- Education: St. Roses Senior High School University of Ghana Business School Stanford Graduate School of Business
- Occupation: Investment banker
- Awards: National Youth Excellence Award (2006)

= Abena Amoah =

Ghanaian investor and financial advisor

Abena Amoah is a Ghanaian investment banker and financial advisor. On July 15, 2020, she was appointed as the Deputy Managing Director of the Ghana Stock Exchange. Prior to this appointment, Abena was the chief executive officer for Baobab Advisors, a financial advisory services firm she founded. Amoah has served on the boards of Wapic Insurance Limited (Ghana), Access Bank Limited (Ghana) and The African Women's Development Fund.

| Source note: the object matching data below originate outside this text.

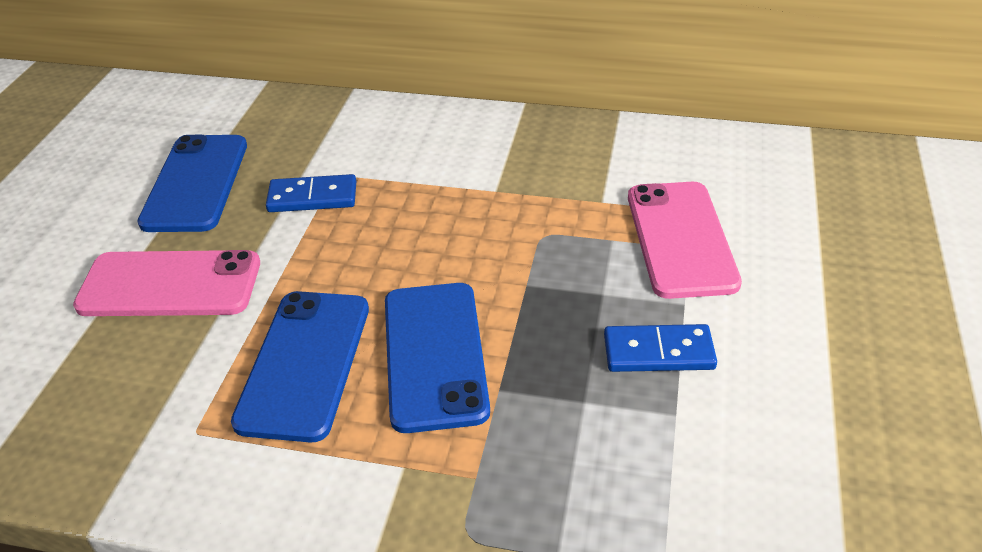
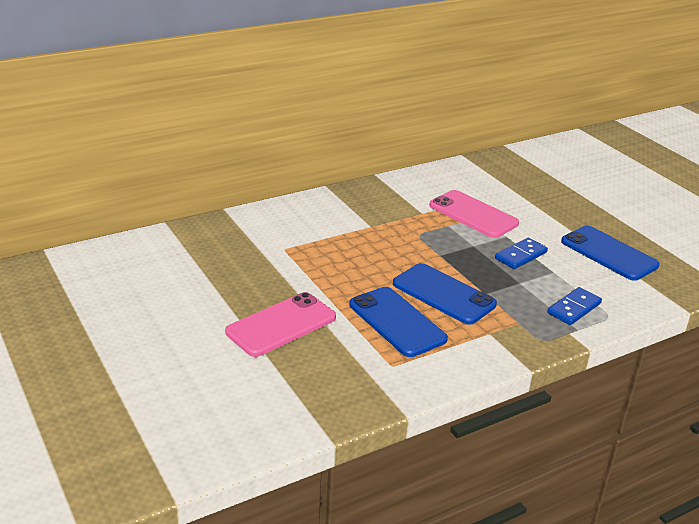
camera: 45 degrees left, 10 degrees down
(196, 183) = (214, 281): blue phone -> blue phone (609, 253)
(312, 197) = (289, 262): blue domino -> blue domino (574, 308)

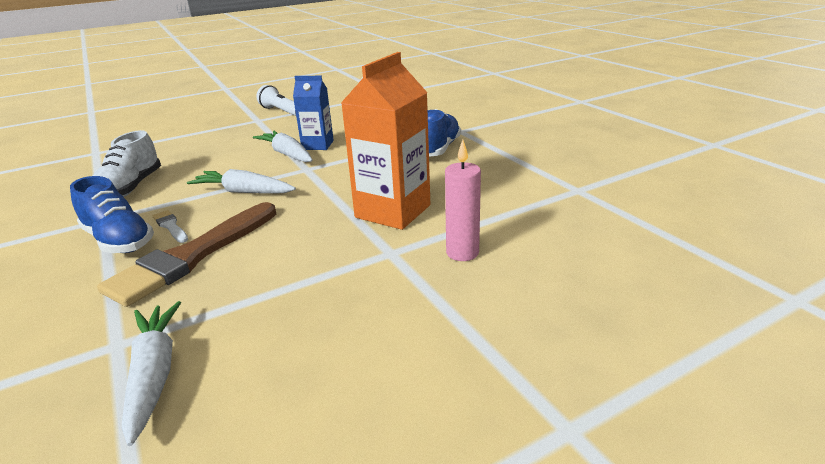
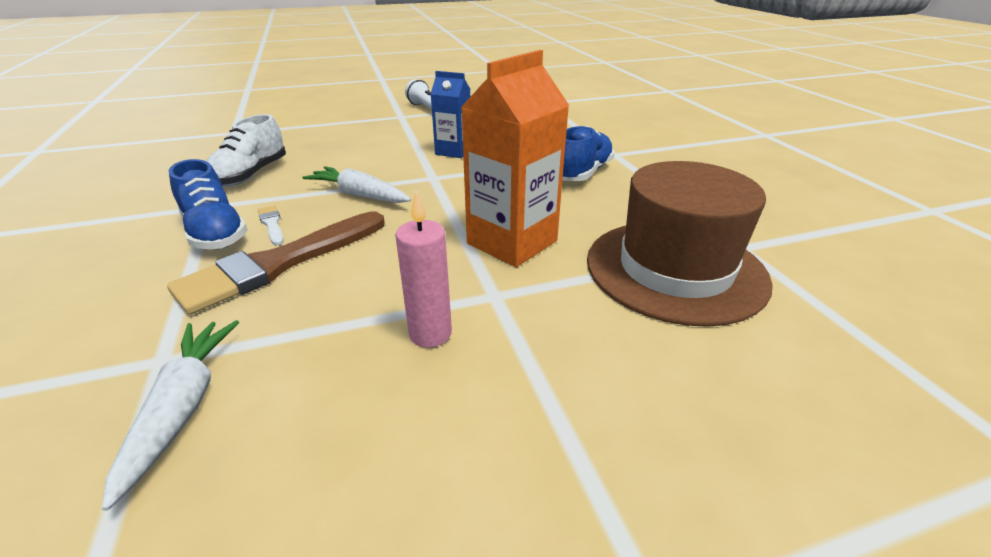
camera: 10 degrees right, 5 degrees up
(287, 154) = (418, 158): white carrot -> none
(462, 253) = (579, 310): pink candle -> pink candle (430, 334)
(530, 213) = (675, 269): none -> brown hat

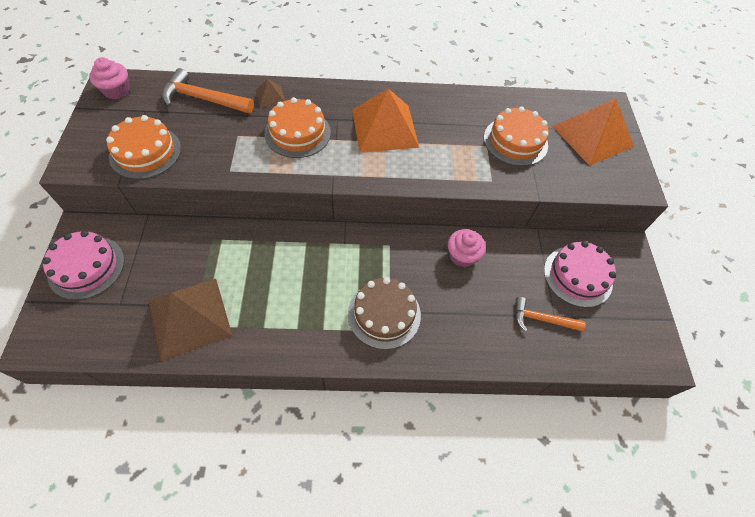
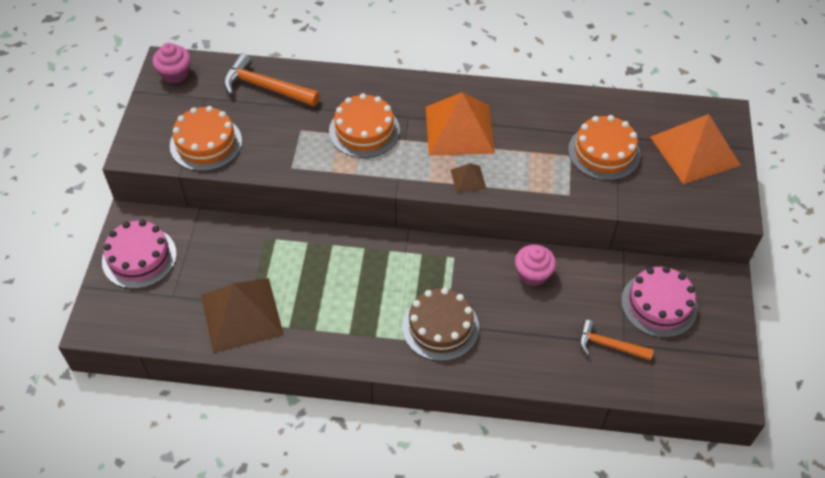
camera: 10 degrees right, 5 degrees down
(270, 96) = (337, 87): brown pyramid -> brown pyramid (468, 179)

She received a Newmont Gold Ghana Highest Award for Excellence at the National Youth Excellence Awards in 2006 and was listed as one of WomanRising's 100 Most Outstanding Women Entrepreneurs in Ghana in 2016.

==Education==
Abena Amoah had her secondary school education at St Roses Senior High School in Akwatia, Eastern Region, Ghana. She graduated from the University of Ghana Business School with a bachelor's degree in administration. She has undertaken academic and leadership studies at the Stanford Graduate School of Business, Harvard Business School and the University of Denver’s Daniels College of Business.

==Career==
Amoah resolved to establish Boabab Advisors after years of working as a stockbroker and head of the Investment Banking and Finance division at Renaissance Capital in Ghana. She has served as director on several boards including that of Ghana Stock Exchange, the Ghana Venture Capital Trust Fund, Pioneer Aluminium, NewWorld Renaissance Securities, Strategic African Securities, and the Ghana Securities Industry Association. On the 15th of July, 2020, she was appointed as the Deputy Managing Director for Ghana Stock Exchange Abena Amoah becomes the new managing director of the Ghana Stock Exchange.

== Awards and honors ==
- She has been honoured by the Young Global Leaders Network as one of the 40 Most Inspirational Female Leaders in Ghana 2024, receiving recognition in the Women Corporate Personalities of the Year 2024 category.